United States Securities and Exchange Commission
Washington, D.C. 20549
Notice of Exempt Solicitation
Pursuant to Rule 14a-103
Registrant: Pfizer, Inc.
|Subject:||Shareholder resolution requesting the Board of Directors adopt a policy requiring the Chair of the Board, whenever possible, to be an independent member of the Board|
|Date:||April 2, 2019|
Tom McCaney, Sisters of St. Francis of Philadelphia
At the upcoming Pfizer, Inc. (“Pfizer” or “the “Company”) annual shareholders’ meeting on April 25, 2019, shareholders will have the opportunity to vote on a Proposal (the “Proposal”) sponsored by multiple shareholders1 asking Pfizer to consider adopting as policy, and amend the by-laws as necessary, to require that the Chair of the Board be an independent member of the Board..We urge you to vote FOR proposal #7 as described below.
RESOLVED: The shareholders request the Board of Directors to adopt as policy, and amend the bylaws as necessary, to require the Chair of the Board of Directors, whenever possible, to be an independent member of the Board. This policy would be phased in for the next CEO transition.
If the Board determines that a Chair who was independent when selected is no longer independent, the Board shall select a new Chair who satisfies the requirements of the policy within a reasonable amount of time. Compliance with this policy is waived if no independent director is available and willing to serve as Chair.
1 Sisters of St. Francis of Philadelphia, and co-filers, including Dana Investment Advisors, Miller/Howard Investments.
The Proponents submitted the Proposal to Pfizer because we believe shareholders, as well as the company, would benefit from an independent presence in the role of Chair. A potential conflict of interest exists when a company’s board of directors, which is responsible for overseeing the company’s CEO, is chaired by the CEO. This conflict is heightened by the fact that the CEO provides the board with the information it depends on to oversee business practices and assess risk management.
We believe that the primary duty of the Board is to monitor the management of the company on behalf of the shareholders. Combined Chair /CEO roles may create several kinds of risk:
A CEO who also serves as chair can exert excessive influence on the board and its agenda, weakening the board’s oversight of management. Separating the chair and CEO positions reduces this conflict, and an independent chair provides the clearest separation of power between the CEO and the rest of the board.2
Concerned shareholders often urge that a unified role leads to a lack of oversight and diminishes the independence of a board. Prior to the financial crisis, several failed banks such as Lehman Brothers and Bear Stearns employed unified Chairman and CEOs, a fact which has led to criticism of the unified role.3
“Global experience has shown that the model is a tested instrument of governance. Having an independent chairman is a means to ensure that the CEO is accountable for managing the company in close alignment with the interests of shareowners, while recognizing that managing the board is a separate and time intensive responsibility.”4
As written in Investopedia, May 31, 2018, the author cites three reasons to separate the roles.
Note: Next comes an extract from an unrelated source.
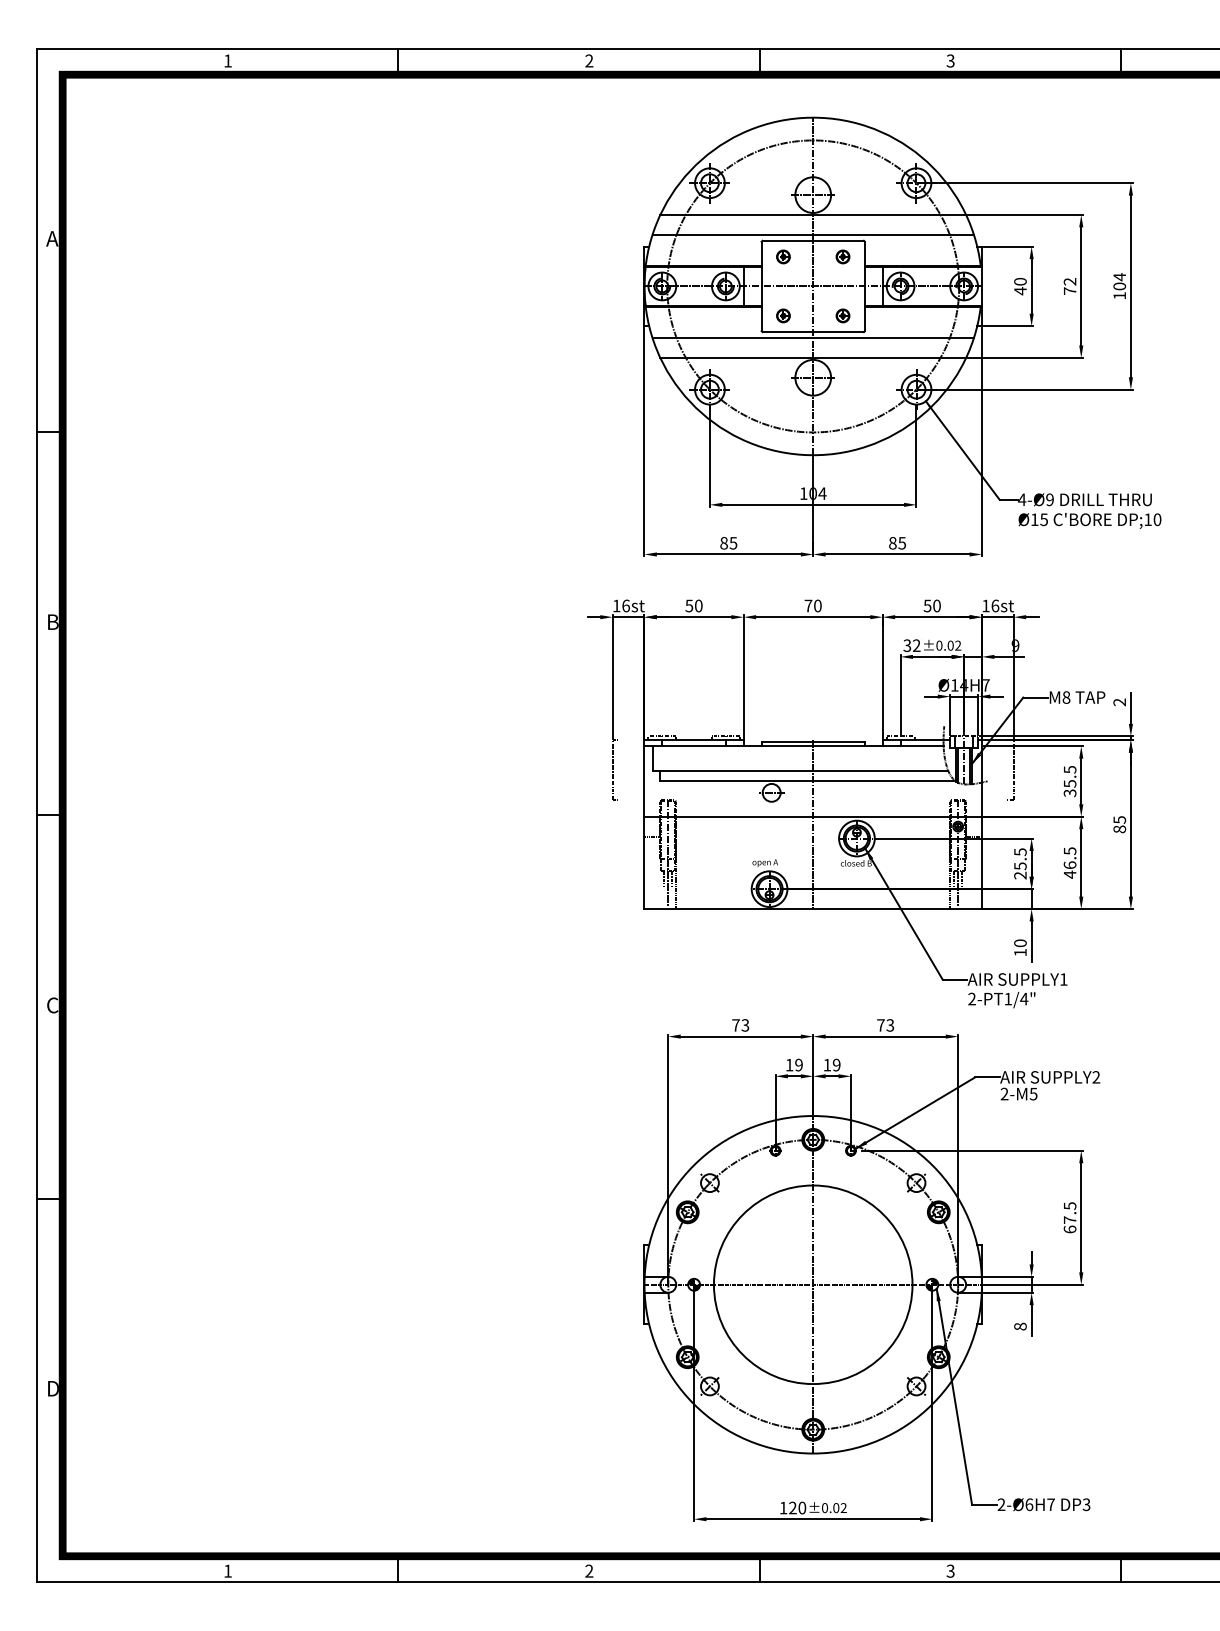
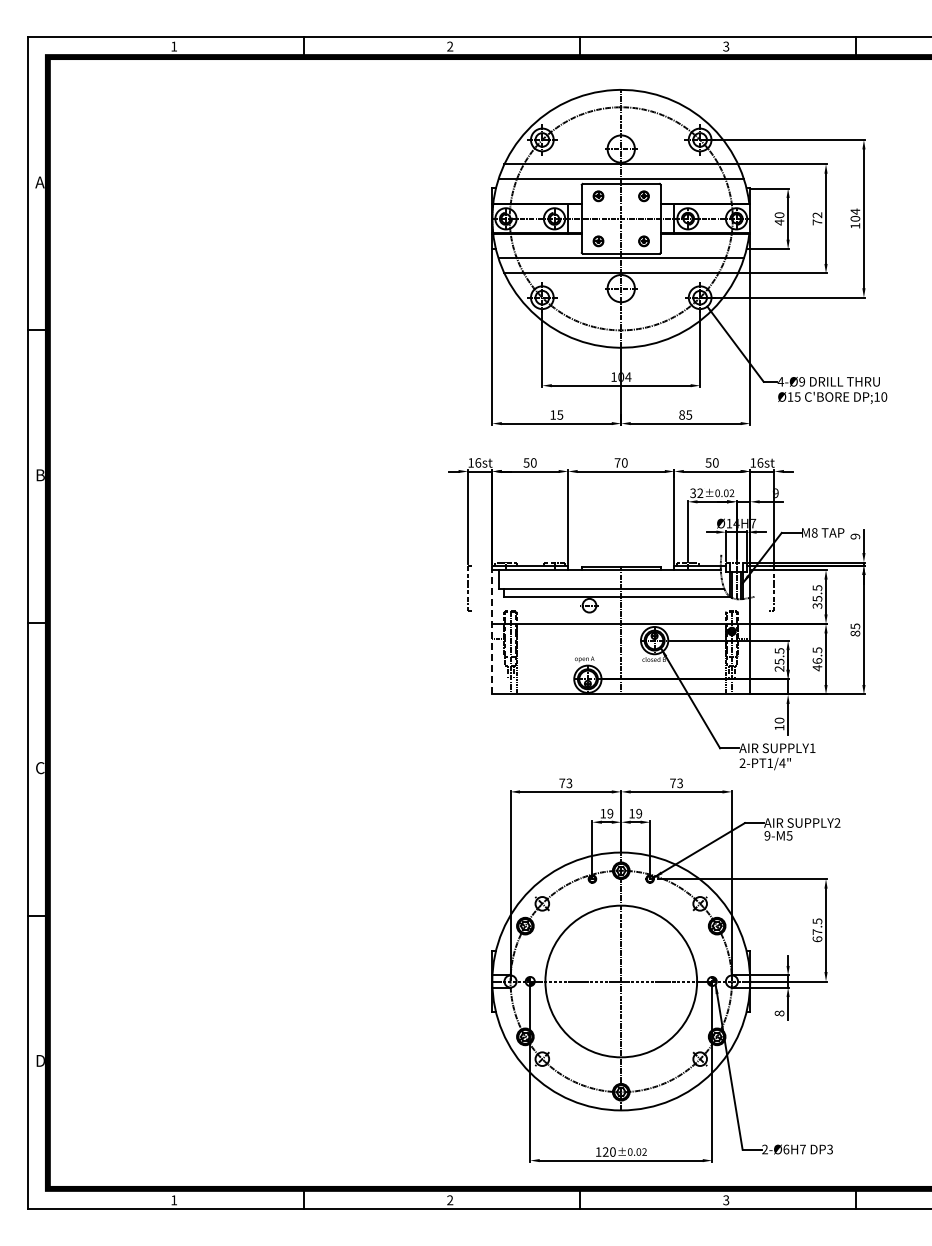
text: (724, 542) -> (553, 414), 85 -> 15
text: (1119, 702) -> (855, 536), 2 -> 9
line: (644, 825) -> (492, 630), solid -> dashed
text: (1004, 1093) -> (767, 835), 2-M5 -> 9-M5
Along with the potential for a) conflict of interest, specifically with a Chair/CEO voting on his/her own compensation, and b) corporate governance issues resulting from a CEO monitoring oneself, a Chair/CEO may compromise the independence of the audit committee. “However, because the committee is a sub-group of the board of directors and reports to the chair, having the CEO in the chair role limits the effectiveness of the committee. This is especially true for the whistleblower clause. Sarbanes-Oxley requires that the audit committee have a procedure where employees and other connected individuals can report fraud and other abuse directly to the committee without reprisal. When the board is led by management, employees may be less likely to report such activities and the audit committee may be less likely to act on such reports.”5
Proxy Advisory Services company Glass Lewis, in its March 2016 report “In-Depth – Independent Board Chairman”, explains “…that shareholders are better served when the board is led by an independent chairman who we believe is better able to oversee the executives of the Company and set a pro-shareholder agenda without the management conflicts that exists when a CEO or other executive also serves as chairman. This, in turn, leads to a more proactive and effective board of directors.”6
In our view, many Boards prefer to rely on the comfort of the familiar. However, independent voices, particularly in challenging times, are needed to keep the best interests of shareholders as a priority. A similar resolution filed with Pfizer last year received a 25.59% vote.
We therefore urge shareholders to vote FOR proposal #7.